Lightning’s electrical charge can boil the liquid sap, causing natural gases in the tree to expand, which in turn cause the phloem (bark) to split open or the tree to literally explode.  Lightning’s current utilizes the high resistance wood as a conductor, causing massive damage as it transverses tree components on its way to ground.  In some instances, the only evidence of a lightning strike may be the internal browning of the xylem (water-conducting woody tissue), which causes a gradual decay of the tree.

In honor of Earth Day 2016, LPI is re-posting these commonly-asked questions about trees, lightning and lightning protection:

Q. Are there risk factors or conditions that apply regarding a tree’s vulnerability to lightning?

A. Geographic location, species/type of tree and height are factors that may apply.  According to agricultural specialists, lightning is most likely to strike trees under these conditions:

  • lone trees
  • tallest trees in a group or tallest tree at the end of a group of trees
  • trees growing in moist soil or close to a body of water
  • trees closest to a building or structure

 Q. Are some trees more vulnerable to lightning than others?

A. Trees most vulnerable to lightning (those with high starch content) include: maple, ash, poplar, pine, oak, hemlock, elm and sycamore.  Large oak trees are often vulnerable due to their size or prominence. Trees less vulnerable (those with high oil content) include: birch, beech and chestnut.

 Q. Why should property owners consider lightning protection for trees?

A. Any trees that are valued for landscaping, sentimental or historical reasons should be protected, including those trees which add aesthetic value to the property. 

 Q. How does a lightning protection system protect a tree from damage?

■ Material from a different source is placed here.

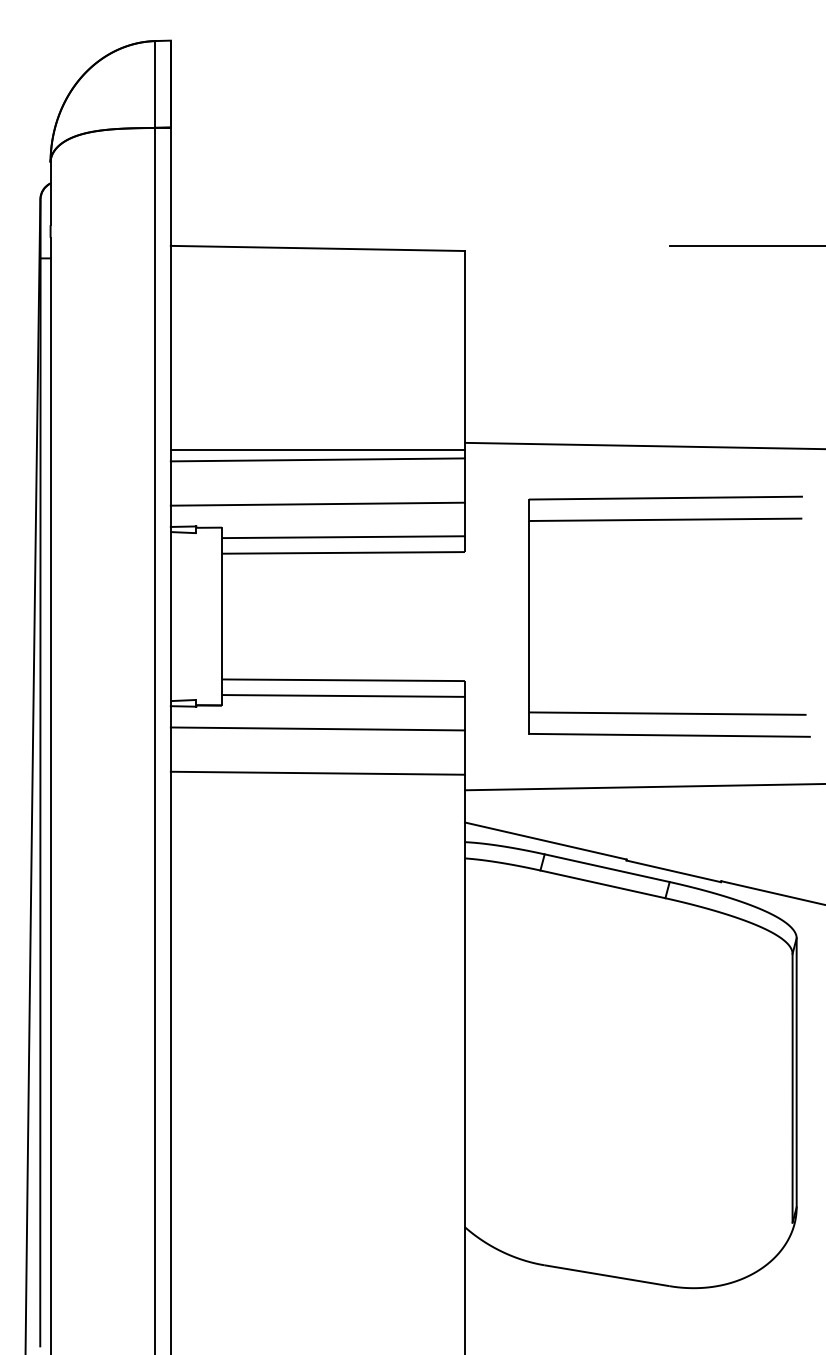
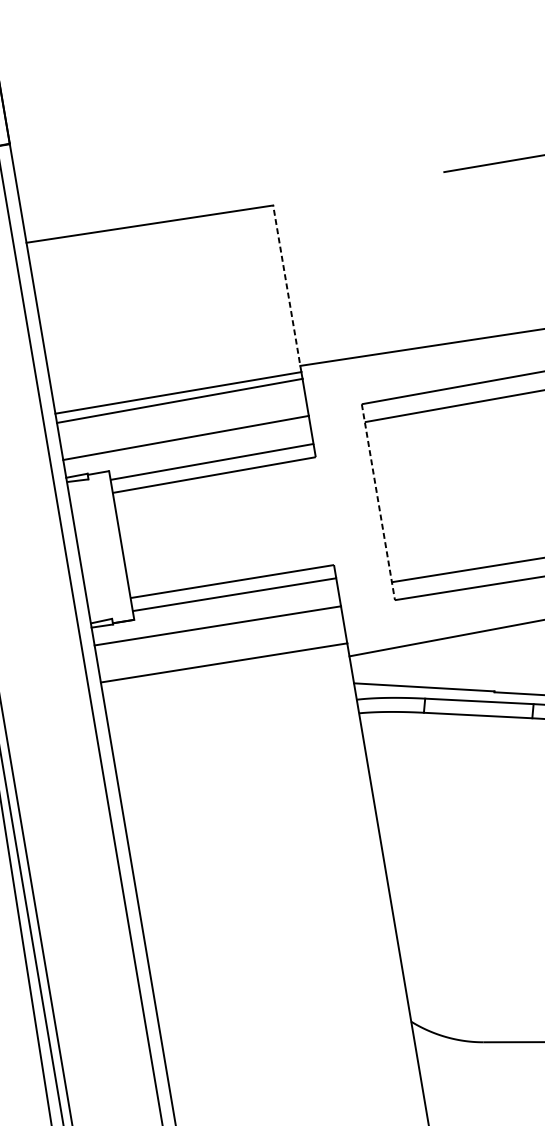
line: (464, 350) -> (286, 288), solid -> dashed
line: (528, 617) -> (378, 502), solid -> dashed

A. A copper cable and grounding system is used to intercept lightning’s harmful electricity and conduct it safely underground and away from the tree, so that no damage occurs to the wood or the roots.  The principle employed for tree lightning protection (in accordance with National Safety Standards of LPI-175, NFPA 780 and UL-96A), is the same used to protect structures, homes and buildings. 

 Q. Does the tree lightning protection system also provide protection for nearby structures on the property?

A. No. The system provides protection for the tree only.  Separate lightning protection systems should be considered to protect structures on the property.

 Q. What kind of maintenance is needed for a tree lightning protection system?

A.  An annual visual check of the tree should be made by the property owner or maintenance manager to ensure all elements of the system remain connected and in place.  Occasionally, additional cable runs, air terminals or grounding components may need to be added to accommodate tree growth.  It’s also important to check lightning protection cables at the base of the tree to ensure no system interruption or damage has occurred from weed trimming, lawnmowers, or ground excavation.

 Q. Who can install the lightning protection system?

A. Be sure to contact a UL-listed, LPI-certified lightning protection specialist or a qualified arborist to ensure your system is installed in accordance with national safety standards.

 In most situations, a tree struck by lightning will continue to decline over time and eventually require removal. Most trees succumb to disease or death more quickly if the lightning strike passes completely through the trunk (streaks of splintered bark are typically visible on both sides of the tree when this occurs).  Typically, property owners will notice signs of decay within two weeks of a lightning strike. Since few trees survive a direct lightning strike, it may be good insurance for property owners to consider lightning protection for vulnerable trees, specimen trees, historic trees or trees over public shelters.

So in the spirit of Earth Day 2016, “let’s get planting!” And, if you want to keep your trees healthy for years to come, don’t forget the lightning protection. Think of your lightning protection system as the hug that keeps on giving, to keep your tree “green” and living!